If the government is going to plagiarise Labour’s policies I feel it at least has a duty to do so competently.

What all of these have in common is a failure to tackle the root causes of the problems which the Government pays lip service to. The grotesque inequalities in income and wealth.

The concentration of wealth and power in the hands of a few.

The ownership of the economy by the elite, with the vast majority locked out of decision making, with no say over how the economy works and who it works for.

An economy increasingly serving the few not the many.

There’s no sign that the Government recognises the root causes of the crises we face, whether social or environmental –  or at least no sign of them doing anything about it.

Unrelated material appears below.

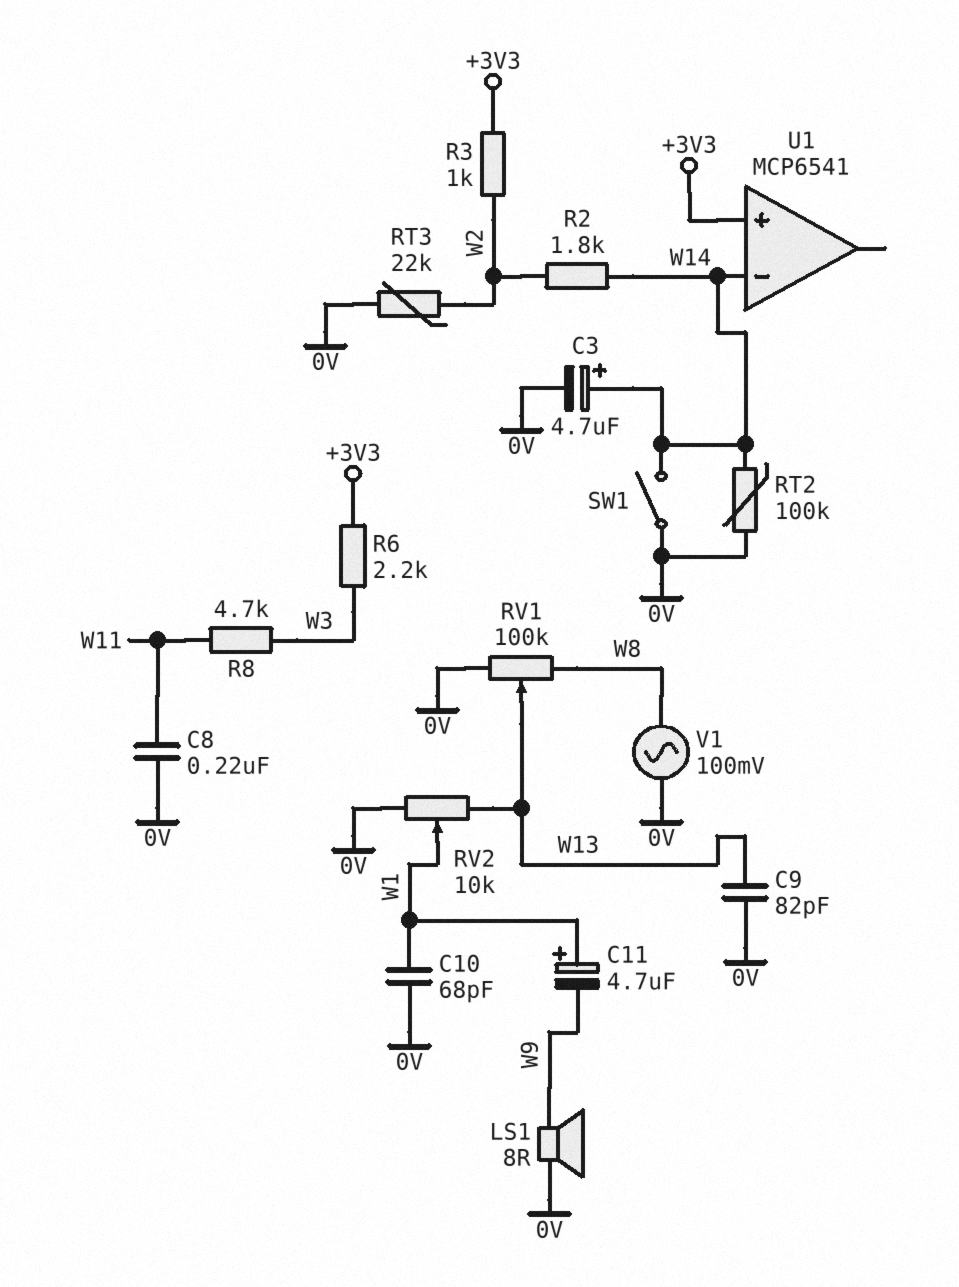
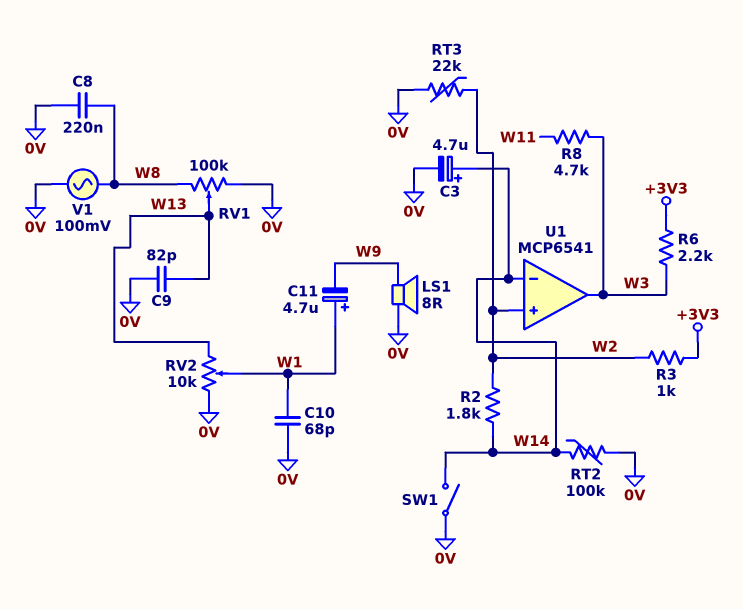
C8: 220nF (0V, W11) -> 220nF (0V, W8)
U1 pin in+: +3V3 -> W2
U1 pin out: none -> W3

Of course, all of these investment proposals will count for nothing  if the government fails to secure a post Brexit trade deal with our EU partners that protects jobs.

On that score its hardly surprising that business fears rose when the Chancellor in his weekend interview when he in cavalier fashion threatened to throw our manufacturing sector under a bus.

As he rejected the calls from businesses for alignment with the EU to ensure his own government’s long standing promise of frictionless trade he casually said, and I quote: “There will be an impact on business one way or the other: some will benefit, some won’t.”

Let’s be clear, if frictionless trade is not achieved in the future trade deal or at worst in no deal, in the “some won’t” category is the bulk of our manufacturing sector, including cars, aerospace, pharmaceuticals and food and drink.

One recent estimate identified already that over the last decade there has been a loss of 600,000 jobs in manufacturing in this country. Today business leaders and unions warn his promise to split from EU rules will cost billions and damage UK manufacturing.

Bizarrely the Chancellor blamed the manufacturing companies for not preparing already for any regulatory divergence coming out of any future trade deal when nobody knows what the new trade deal rules will be and the Chancellor himself declined to say which regulations he wanted to ditch or amend.

There is an element of either Samuel Beckett or Kafka about the Chancellor and I am not exactly sure which at the moment.

We hear that the Rt Honourable Member for Bromsgrove is the only Minister secure in his job in the forthcoming possible night of the long knives reshuffle in February.

I wish him well but I caution him that the Prime Minster may well be preserving him for taking the hit if the trade deal outcome goes pear shaped as is likely if frictionless trade is not achieved.

 

Mr Speaker, I am aware that there are many new members who wish to make their maiden speeches today.

It’s important that the front benches do not take too much time so that we can accommodate the new members.

I wish them all well.

There is so much more to be said about the operation of our economy.

The failure of the government to effectively address tax avoidance and evasion and money laundering that infects our financial system.

Despite the scandals within the City and within our accountancy and audit systems, the failure to address our failing regulatory structures and, yes, the desperate need to harness our economy effectively to end our dependence on fossil fuel and to do so much sooner than the inadequate target date of 2050.

We will have some opportunity to address these and other issues in the run up to the budget.

But for now, let me conclude by cautioning the government that this Queen’s Speech fails dramatically to demonstrate the sense of urgency and scale of action needed, to provide the decade of renewal they promise.

Our people have endured a decade of decline.

On what is laid out in this Queen’s Speech and the policy direction laid out so far by the Chancellor, they face not a decade of renewal but a decade of disappointment.

And we already have had a foretaste of the dangerous politics that disappointment and disillusion produces.

I beg to move the amendment standing in my name and my Honourable Friends.